第4話 チャンスは平等
『美味いな、これ。一人で一つは多いけど、二人で食べるならちょうどいいか?』
狼はチョコバナナとクリームをスプーンですくい口に運ぶ。
『うん、美味しいね。この間女子のグループで来たんだけど、もっと食べたいみたいな感じだったよ。』
『ハハ。女子は甘いものが好きだな?ユエちゃんも好きなのか?』
ユエはスプーンを銜えると頷いた。
『うん。太るのは怖いけど、美味しいからなあ。今度はおかずのやつも食べてみたい。』
『ああ、チーズとハムだっけ?じゃあ次に来た時でも食うか。』
『だね。』
クレープを食べ終えて、狼が自販機でコーヒーを買ってきた。暖かい缶を開けて甘いコーヒーを飲み込む。隣で座っている狼は空になった缶を持つとゴミ箱に捨てた。
『そろそろ行こうか。家まで送るよ。』
『うん、ありがとう・・・。

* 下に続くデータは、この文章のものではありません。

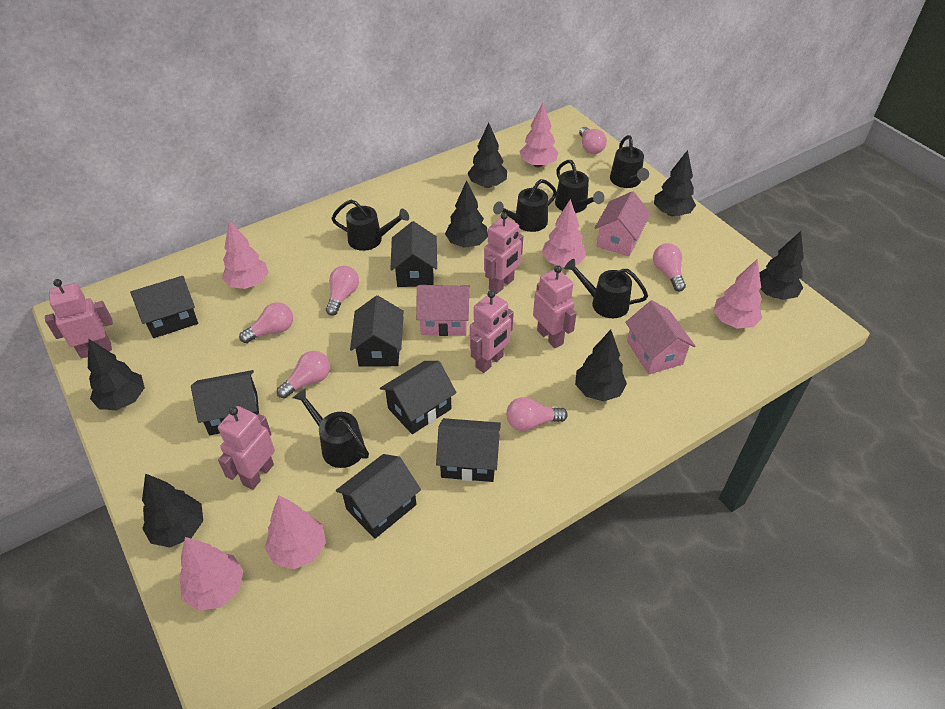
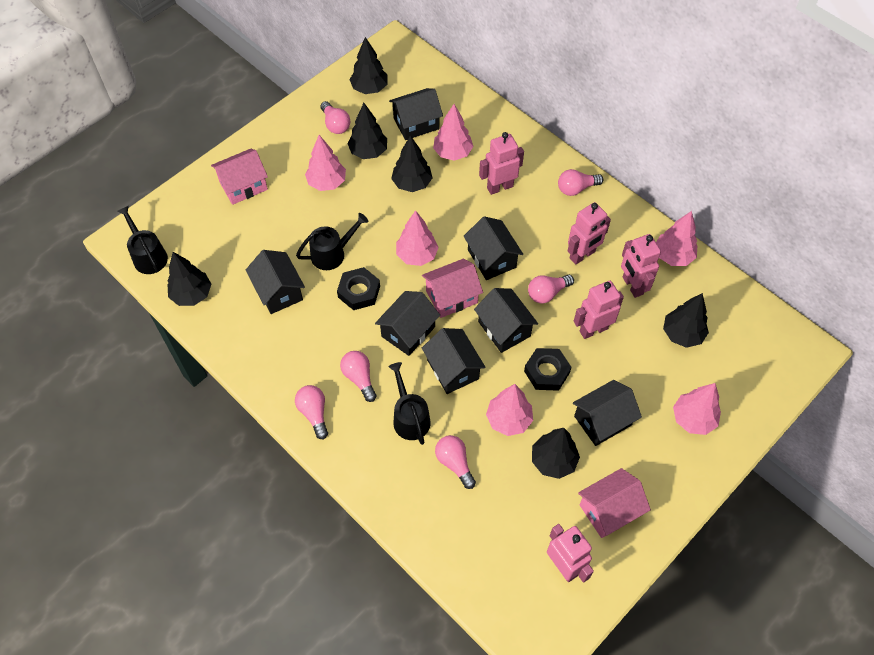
black nut: 0 -> 2
black tree: 7 -> 6
black watering can: 6 -> 3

ねえ、狼君。』
ユエの家のほうへ歩き出す。
『どうした?』
放課後の教室から出て行く
『もしかして・・・虎ちゃん、あんまりああいう形で紹介って嫌だったのかな?』
狼は苦笑すると頷いた。
『かもなあ・・・今頃告白されてたりして。』
『ええ?・・・ああ、そうか。そういう・・・ことだよね。』
『フフ、気付いてなかったの?』
『うん。だって仲良くしたいって言ってたから・・・。悪いことしたかなあ?』
『そんなことないよ。そういうこともあるし。』
『え?あるの?』
ユエが狼の顔を見上げると狼は破顔した。ぽんぽんと頭に手を伸ばして撫でると狼はユエの顔を覗きこむ。
『気になる?』
気にならないといえば嘘だ。でも、幼馴染の恋路を邪魔したくなんてない。
内心複雑な顔をしてユエは言う。
『気に・・・なる・・・かもしれない。』
狼はケラケラと笑うと両手をポケットに突っ込んだ。
『ユエちゃん、正直だな。俺も気にならないわけじゃない。けどさあ・・・俺としては虎を応援したいとも思ってる。』
『うん。同感。』
『俺とユエちゃんの気持ちが同じかはわかんないけどさ。でもチャンスは皆に平等だからさ。』
『チャンス?』
『そうチャンス。俺は難しいのかも知れんけど。』
狼は苦笑するとユエの顔を見る。
もしかして狼も難しい恋をしてる?そう思って狼の袖をぎゅっと掴んだ。ユエの手に狼は驚いて目を見開くと少し困った顔で笑った。
『どうしたの?』
『だって・・・難しいって・・・。』
なんだか複雑な気持ちになってしまってユエは狼の顔を見つめた。
『西島さんじゃないけどさ・・・できる事があるなら何でもするよ?』
『・・・うん、ありがと。でもユエちゃんにしてもらうことはないかな?』
『そっか。』
『うん。手、繋いで帰る?ぎゅっと掴んでるけどさ。』
狼の視線にはっとして手を離す。狼は少し残念そうに笑うとユエの背中を押した。